With the increasing use of voicebots in customer service and telephony, text-to-speech (TTS) latency is becoming an increasingly critical factor. Users expect a real-time response and every millisecond counts - especially in telephone conversations where silence feels like failure.
To ensure the optimal performance of our phonebots at BOTfriends, we conducted a comprehensive benchmark in which we compared the TTS voices of Google Cloud and Microsoft Azure for German (de-DE). Our goal: to identify the fastest and most reliable voices for different message types.
Test setup
Each voice was tested in three use cases:
- Short message - 1 sentence
- Long message - 3-5 sentences
- Multiple messages - 3 consecutive short messages
Each test case was run three times per voice, and the average value (in milliseconds) was recorded to minimize anomalies. We analyzed both individual voices and voice types.
Summary of the test results
Voice provider | Fastest voice type | Slowest voice type |
---|---|---|
Neural2 | Chirp | |
Microsoft | Neural | DragonHD |
Best overall performance
- The voices from Google Neural2 and Microsoft Neural consistently delivered the lowest latency.
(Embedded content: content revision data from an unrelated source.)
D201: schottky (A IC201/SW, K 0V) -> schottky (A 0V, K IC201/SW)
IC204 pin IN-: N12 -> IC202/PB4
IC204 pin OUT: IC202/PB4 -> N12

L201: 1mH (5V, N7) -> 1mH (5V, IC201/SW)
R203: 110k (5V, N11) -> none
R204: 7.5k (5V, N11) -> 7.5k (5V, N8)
- Google's Neural2-G and Standard-D voices performed exceptionally well in all scenarios.
- Microsoft's KatjaNeural and KillianNeural were characterized by their responsiveness.
Most unsuitable for real-time use
- The Google Chirp3-HD voices had the highest latency of up to 3.5 seconds for long messages.
- Microsoft's DragonHDLatestNeural voices were similarly slow at 354 ms+ for short messages.
Detailed results
📊 Google TTS Voice Latency (ms)
Voice type | Short message | Long message | Multiple messages |
---|---|---|---|
Standard | 159.96 | 468.83 | 153.60 |
Neural | 🥇 101.17 | 🥇 133.50 | 🥇 82.67 |
Wavenet | 324.04 | 951.12 | 210.37 |
Chirp | 🚨 614.12 | 🚨 3436.52 | 🚨 525.82 |
Top performer:
- de-DE-Standard-D - 71.00 ms (short), 103.00 ms (long)
- de-DE-Neural2-H - 81.67 ms (short), 154.33 ms (long)
- de-DE-Neural2-G - 81.89 ms (multiple messages)
📊 Microsoft TTS Voice Latency (ms)
Voice type | Short message | Long message | Multiple messages |
---|---|---|---|
Neural | 🥇 104.71 | 135.52 | 🥇 113.13 |
MultilingualNeural | 120.00 | 153.34 | 163.00 |
DragonHDLatestNeural | 🚨 356.00 | 403.84 | 🚨 342.61 |
Top performer:
- en-EN-GiselaNeural - 🥇 59.33 ms (short)
- en-EN-KatjaNeural - 64.00 ms (short), 83.33 ms (multiple)
- en-EN-KillianNeural - 80.00 ms (long)
Interpretation of the figures
Why latency is important:
- Lower latency = faster response time during calls.
- High TTS latency causes unpleasant pauses and impairs the user experience.
- Several shorter messages mimic the real conversation rhythm, which makes this metric very relevant.
Neural models are the ultimate:
- The neural voices of both providers outperform premium "HD" models such as Chirp and DragonHD in terms of speed.
- With telephone-based systems, fast response times outweigh the need for very natural-sounding speech.
Recommendations for voice bot developers
If you are developing voice bots for real-time interactions (e.g. customer service hotlines or IVRs), we strongly recommend that you do so:
✅ Use these voices for speed:
- Google en-EN-Neural2-G / H
- Google Standard-D / F
- Microsoft KatjaNeural / KillianNeural
❌ Avoid these voices for real-time use:
- Google Chirp3-HD-* Voices
- Microsoft DragonHDLatestNeural voices
These high latency voices can still be useful in non-interactive use cases or in cases where ultra-high quality is more important than speed.
Concluding thoughts
Our benchmarking clearly shows that not all TTS voices are created equal. With neural language models, both Google and Microsoft offer high-performance, low-latency options that are suitable for modern phone bots.
At BOTfriends, we strive to deliver fast, natural voice experiences - and tests like this ensure we're working with the best tools available.